Unit #4 of the Industrial, a hotel and Airbnb made of refurnished shipping containers and reclaimed materials, is seen on Monday, June 21, 2021 in Florence. The second-story unit is 192 square feet, with a back deck overlooking Coal Creek.(Olivia Sun, The Colorado Sun)

Florence is emerging as a model in more ways than housing, with a start-up business campus taking over the town’s former high school. The rural business renaissance sparking economic development in Florence is straining the town’s ability to offer housing for workers, a challenge facing countless rural communities suddenly popular with new work-from-anywhere residents. Innovators like Reed and Kasa are hoping their container homes can help ease the pressure on workers finding themselves priced out of the riverside community.

“Four years ago I thought ‘Why isn’t anyone buying land down here and developing homes so all the people who need housing in Florence don’t have to live in 100-year-old buildings downtown, which could be used for restaurants and storefronts and an actual hotel,” said Kasa, a career recycler and salvager with a degree in computer science.

“We can create a better product here and we can pull people out of those old buildings in downtown.
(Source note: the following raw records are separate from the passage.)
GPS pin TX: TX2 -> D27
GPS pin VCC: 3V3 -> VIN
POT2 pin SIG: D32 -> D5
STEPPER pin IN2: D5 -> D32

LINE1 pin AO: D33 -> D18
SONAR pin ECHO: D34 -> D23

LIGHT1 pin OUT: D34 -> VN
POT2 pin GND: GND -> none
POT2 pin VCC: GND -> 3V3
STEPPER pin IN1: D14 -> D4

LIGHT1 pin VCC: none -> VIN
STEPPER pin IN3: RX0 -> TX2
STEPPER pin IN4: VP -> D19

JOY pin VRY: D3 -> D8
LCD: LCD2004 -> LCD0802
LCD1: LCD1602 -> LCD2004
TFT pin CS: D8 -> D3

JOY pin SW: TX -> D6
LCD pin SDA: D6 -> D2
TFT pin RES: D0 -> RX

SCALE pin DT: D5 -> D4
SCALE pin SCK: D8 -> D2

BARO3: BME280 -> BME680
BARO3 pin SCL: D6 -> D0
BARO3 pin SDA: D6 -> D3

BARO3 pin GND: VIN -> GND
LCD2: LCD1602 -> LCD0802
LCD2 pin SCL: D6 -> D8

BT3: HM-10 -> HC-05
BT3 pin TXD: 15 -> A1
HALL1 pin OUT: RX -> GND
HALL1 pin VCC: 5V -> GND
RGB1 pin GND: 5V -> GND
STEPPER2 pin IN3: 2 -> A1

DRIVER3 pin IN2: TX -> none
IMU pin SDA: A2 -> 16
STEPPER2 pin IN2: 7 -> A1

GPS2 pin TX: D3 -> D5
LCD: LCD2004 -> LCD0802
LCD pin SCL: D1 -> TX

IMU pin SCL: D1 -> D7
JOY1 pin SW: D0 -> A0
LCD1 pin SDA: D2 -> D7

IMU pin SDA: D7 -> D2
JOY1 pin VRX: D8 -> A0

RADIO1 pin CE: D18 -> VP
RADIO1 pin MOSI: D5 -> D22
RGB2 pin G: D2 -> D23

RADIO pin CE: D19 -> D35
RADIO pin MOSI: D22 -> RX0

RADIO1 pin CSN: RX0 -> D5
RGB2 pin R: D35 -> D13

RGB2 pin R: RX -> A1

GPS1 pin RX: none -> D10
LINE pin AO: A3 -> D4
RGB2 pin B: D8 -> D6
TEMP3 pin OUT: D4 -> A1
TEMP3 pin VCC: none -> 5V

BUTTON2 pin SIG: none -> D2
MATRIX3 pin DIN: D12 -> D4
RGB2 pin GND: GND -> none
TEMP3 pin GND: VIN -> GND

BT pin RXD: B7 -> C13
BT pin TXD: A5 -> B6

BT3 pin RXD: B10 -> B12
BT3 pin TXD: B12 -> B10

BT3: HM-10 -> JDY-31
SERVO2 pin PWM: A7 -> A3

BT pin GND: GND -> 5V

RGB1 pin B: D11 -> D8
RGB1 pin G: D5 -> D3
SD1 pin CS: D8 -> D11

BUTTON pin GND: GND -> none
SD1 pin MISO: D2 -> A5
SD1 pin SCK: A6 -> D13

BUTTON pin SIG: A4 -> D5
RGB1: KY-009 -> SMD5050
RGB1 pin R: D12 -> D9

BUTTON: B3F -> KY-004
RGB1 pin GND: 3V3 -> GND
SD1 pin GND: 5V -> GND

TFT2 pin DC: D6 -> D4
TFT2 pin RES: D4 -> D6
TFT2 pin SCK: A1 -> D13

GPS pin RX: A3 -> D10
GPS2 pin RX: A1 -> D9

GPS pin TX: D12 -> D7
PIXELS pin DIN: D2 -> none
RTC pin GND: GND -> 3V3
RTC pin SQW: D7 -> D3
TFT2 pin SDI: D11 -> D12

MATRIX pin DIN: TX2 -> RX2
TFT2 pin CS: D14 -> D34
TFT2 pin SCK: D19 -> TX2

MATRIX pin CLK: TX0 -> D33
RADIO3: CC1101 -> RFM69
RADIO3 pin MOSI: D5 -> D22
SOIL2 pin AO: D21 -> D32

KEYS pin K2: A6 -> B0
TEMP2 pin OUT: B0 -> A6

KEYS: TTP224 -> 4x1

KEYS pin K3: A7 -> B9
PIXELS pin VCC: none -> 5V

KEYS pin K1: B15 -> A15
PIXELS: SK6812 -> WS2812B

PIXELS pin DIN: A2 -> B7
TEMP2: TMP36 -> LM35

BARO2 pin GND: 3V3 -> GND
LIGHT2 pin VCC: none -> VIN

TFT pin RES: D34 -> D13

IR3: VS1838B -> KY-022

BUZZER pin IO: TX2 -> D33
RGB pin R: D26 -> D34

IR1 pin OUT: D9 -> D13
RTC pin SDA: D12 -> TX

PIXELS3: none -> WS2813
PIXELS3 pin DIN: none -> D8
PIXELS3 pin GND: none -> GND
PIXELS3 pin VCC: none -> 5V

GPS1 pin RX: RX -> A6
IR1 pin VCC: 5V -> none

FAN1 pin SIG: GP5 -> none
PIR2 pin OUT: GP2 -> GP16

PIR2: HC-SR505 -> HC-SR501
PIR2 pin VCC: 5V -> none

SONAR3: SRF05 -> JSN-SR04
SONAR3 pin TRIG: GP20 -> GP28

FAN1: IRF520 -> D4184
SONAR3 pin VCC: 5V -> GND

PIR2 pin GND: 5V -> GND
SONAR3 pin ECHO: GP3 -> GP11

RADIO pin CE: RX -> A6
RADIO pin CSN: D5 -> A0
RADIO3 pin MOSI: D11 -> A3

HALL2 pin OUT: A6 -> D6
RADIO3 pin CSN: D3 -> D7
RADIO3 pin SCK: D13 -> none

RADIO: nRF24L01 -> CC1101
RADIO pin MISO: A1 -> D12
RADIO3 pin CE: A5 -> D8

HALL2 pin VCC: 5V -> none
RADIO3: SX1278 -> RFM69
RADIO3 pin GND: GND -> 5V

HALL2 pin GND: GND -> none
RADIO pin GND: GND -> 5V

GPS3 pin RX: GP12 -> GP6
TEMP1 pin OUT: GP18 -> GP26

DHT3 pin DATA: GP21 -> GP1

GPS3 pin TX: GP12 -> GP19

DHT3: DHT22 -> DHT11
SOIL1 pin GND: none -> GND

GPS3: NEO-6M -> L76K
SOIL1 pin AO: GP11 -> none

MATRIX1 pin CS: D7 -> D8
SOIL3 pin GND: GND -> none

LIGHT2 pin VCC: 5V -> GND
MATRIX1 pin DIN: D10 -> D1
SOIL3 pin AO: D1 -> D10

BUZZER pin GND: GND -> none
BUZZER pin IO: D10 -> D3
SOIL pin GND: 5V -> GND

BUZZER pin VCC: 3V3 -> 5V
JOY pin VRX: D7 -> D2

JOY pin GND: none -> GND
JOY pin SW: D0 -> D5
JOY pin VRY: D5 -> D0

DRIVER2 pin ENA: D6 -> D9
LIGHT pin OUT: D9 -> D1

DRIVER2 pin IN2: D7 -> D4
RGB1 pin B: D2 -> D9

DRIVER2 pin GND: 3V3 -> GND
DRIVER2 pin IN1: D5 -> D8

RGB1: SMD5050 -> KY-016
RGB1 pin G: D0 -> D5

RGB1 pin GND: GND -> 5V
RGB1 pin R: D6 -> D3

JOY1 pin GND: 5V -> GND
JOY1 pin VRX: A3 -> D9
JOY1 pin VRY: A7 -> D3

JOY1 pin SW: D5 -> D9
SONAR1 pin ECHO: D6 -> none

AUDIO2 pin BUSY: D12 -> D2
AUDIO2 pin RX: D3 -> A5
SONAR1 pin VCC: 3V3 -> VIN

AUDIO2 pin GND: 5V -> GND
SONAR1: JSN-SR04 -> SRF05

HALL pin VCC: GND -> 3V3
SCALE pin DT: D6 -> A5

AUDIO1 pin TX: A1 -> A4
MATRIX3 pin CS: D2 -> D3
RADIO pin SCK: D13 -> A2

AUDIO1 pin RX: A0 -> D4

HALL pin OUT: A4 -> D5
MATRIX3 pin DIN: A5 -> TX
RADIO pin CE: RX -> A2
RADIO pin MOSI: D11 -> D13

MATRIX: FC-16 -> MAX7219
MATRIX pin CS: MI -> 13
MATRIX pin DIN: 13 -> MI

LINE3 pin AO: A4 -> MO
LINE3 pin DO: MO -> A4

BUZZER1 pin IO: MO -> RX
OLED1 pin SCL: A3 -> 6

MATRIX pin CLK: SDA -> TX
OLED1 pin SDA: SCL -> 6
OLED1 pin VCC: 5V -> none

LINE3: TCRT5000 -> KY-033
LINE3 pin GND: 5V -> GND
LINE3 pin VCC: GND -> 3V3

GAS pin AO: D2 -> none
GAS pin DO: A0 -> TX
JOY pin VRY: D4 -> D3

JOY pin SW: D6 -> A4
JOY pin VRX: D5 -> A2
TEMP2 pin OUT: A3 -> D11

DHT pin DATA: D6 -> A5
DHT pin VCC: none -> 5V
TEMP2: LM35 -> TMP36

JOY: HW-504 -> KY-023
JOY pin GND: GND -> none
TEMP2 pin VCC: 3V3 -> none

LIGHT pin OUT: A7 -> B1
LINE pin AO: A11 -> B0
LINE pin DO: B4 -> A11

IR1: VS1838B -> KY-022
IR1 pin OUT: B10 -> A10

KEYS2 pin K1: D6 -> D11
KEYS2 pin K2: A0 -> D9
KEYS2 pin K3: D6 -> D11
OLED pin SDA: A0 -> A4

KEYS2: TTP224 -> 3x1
If we can create a shipping container house with more square footage, more storage and your own bathroom and you can still walk to downtown, all for half the rent of town, we will pull all the people out of the prime real estate downtown and those properties can be redeveloped,” he said.

Reed and Kasa are big on Fremont County. Reed, a homebuilder, won a pitch competition hosted by the Fremont Economic Development Corp. with his plans to build tiny homes on top of storage containers. Kasa renovated several 1950s-era mobile homes to create the Rosedale Vintage Mobile Home Park and organizes the Junktique Antique Show and Flea Market each fall in Florence. 

Their different skillsets are merging on 10 acres on the edge of downtown Florence, about a mile from the Supermax prison that houses the country’s most notorious criminals. 

On that desert parcel, workers more than two decades ago poured the concrete slabs that made the prison walls. The 51-meter concrete pit where the slabs formed could become a competitive swimming pool, Kasa said. The parcel has 3 acres of smooth pavement where the two envision a container community.

It’s going to start as a hotel, because that’s what the zoning allows. But once they prove the concept, Kasa and Reed see a neighborhood of container homes sprouting on the site.

Barna Kasa, owner of KDevelopers, and Wyatt Reed, owner of Fire Age Designs, reclaimed a lot on the bank of Coal Creek to build the Industrial in Florence. (Olivia Sun, The Colorado Sun)

When they first proposed the containers as living space, a consortium of vocal neighbors showed up at council meetings to express concern over the impact of the metal houses on their property values. So Reed and Kasa brought in Realtors, bankers, business owners, developers and elected leaders from neighboring communities to present evidence showing that developing higher density near downtown areas — like building accessory dwelling units behind homes — actually increase property values.

The four-unit container hotel is the “try it before you buy it experience,” said Reed. 

“A confused mind says no, so we needed something that would help ease the confusion,” said Reed, describing how support for the container project grew as they spent hours working with city staff and elected leaders in Florence. 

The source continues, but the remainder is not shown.